Jointly issued by the Bank of England (BOE), the Prudential Regulation Authority (PRA) and the Financial Conduct Authority (FCA), the consultation papers include a shared policy summary and three consultation papers directed at specific firm types, namely, recognized payment system operators and specified service providers, central securities depositories, and central counterparties.

Additionally, to complement the policy proposals on operational resilience, the PRA issued a paper on outsourcing and third-party risk management. Firms and financial market infrastructures (regulated institutions) have until April 3, 2020 to submit responses to the proposals.

Objectives of Policy Proposals

The consultation papers spell out the supervisory authorities’ clear expectations for regulated institutions, which include taking ownership of their operational resilience, prioritizing plans and investment choices based on their impacts on the public interest, and communicating clearly to customers when disruptions occur.

The overarching objective of the proposals is to help regulated institutions improve their operational resilience in three key areas:

  • Prioritization – Boards and senior managers should have a better understanding of the criticality of their businesses and prioritize for resilience those activities and businesses that would pose the greatest risk to the stability of the markets, the regulated institution’s safety and soundness, or, in the case of the insurance industry, the interest of policyholders.
  • Standardization – Regulated institutions should set a clear set of standards for resilience, articulating the maximum tolerable level of disruption and anticipated recovery from severe but plausible scenarios.
  • Invest and build – Regulated institutions should put contingency arrangements in place to enable the delivery of important business services and take preemptive action to ensure the continuity of those businesses with established impact tolerances.

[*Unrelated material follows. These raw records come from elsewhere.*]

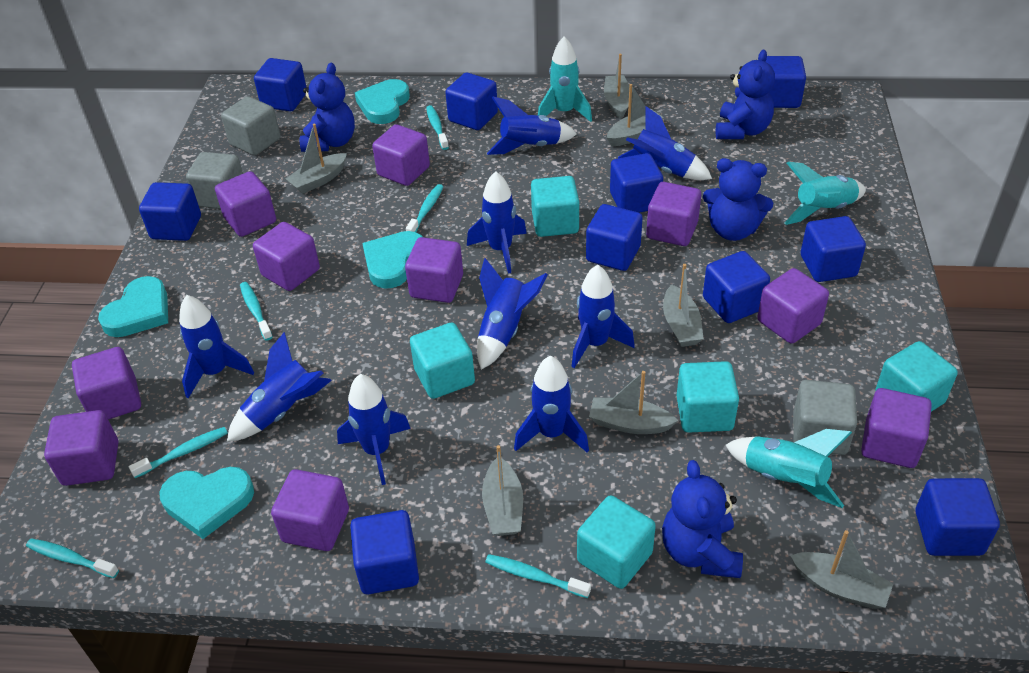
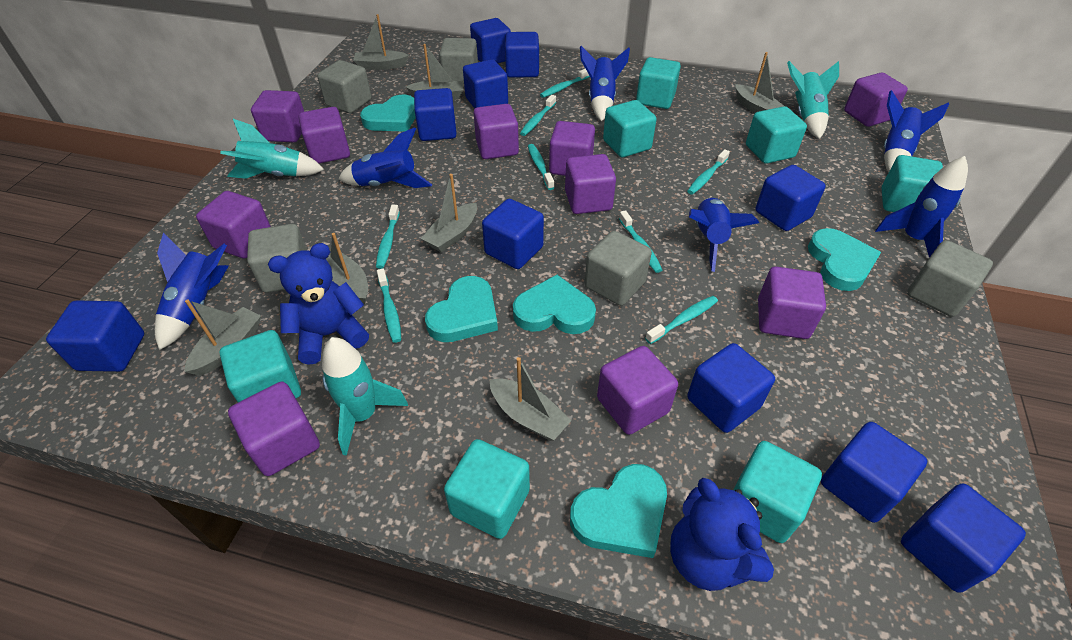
blue rocket: 9 -> 6
blue teddy bear: 4 -> 2
grey cube: 3 -> 5
turquoise cube: 5 -> 7
turquoise heart: 4 -> 5
turquoise toothbrush: 6 -> 8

To advance these objectives, the supervisory authorities provided additional clarity on several key concepts essential to building operational resilience.

Defining Important Business Services

In the July 2018 discussion paper, the authorities used and emphasized the term “critical business services.” However, in the latest consultation papers, that term is replaced by “important business services,” to reflect a broader scope of services that will be affected by operational resilience requirements.

The PRA, for instance, proposes that a service be defined as “important” if its disruption poses a risk to an institution’s safety and soundness or financial stability. The regulator appears open to the idea of regulated institutions making this determination on their own, recognizing that business models differ even for institutions within the same industry and a prescriptive taxonomy may be overly burdensome. 

Still, the consultation papers list examples of important business services, such as a bank’s payment services, an investment bank’s currency hedging services, and a retail bank’s provision of ATM cash withdrawals. Understanding the location, substitutability and usage of these important business services is essential to the next phase of building operational resilience: setting impact tolerance.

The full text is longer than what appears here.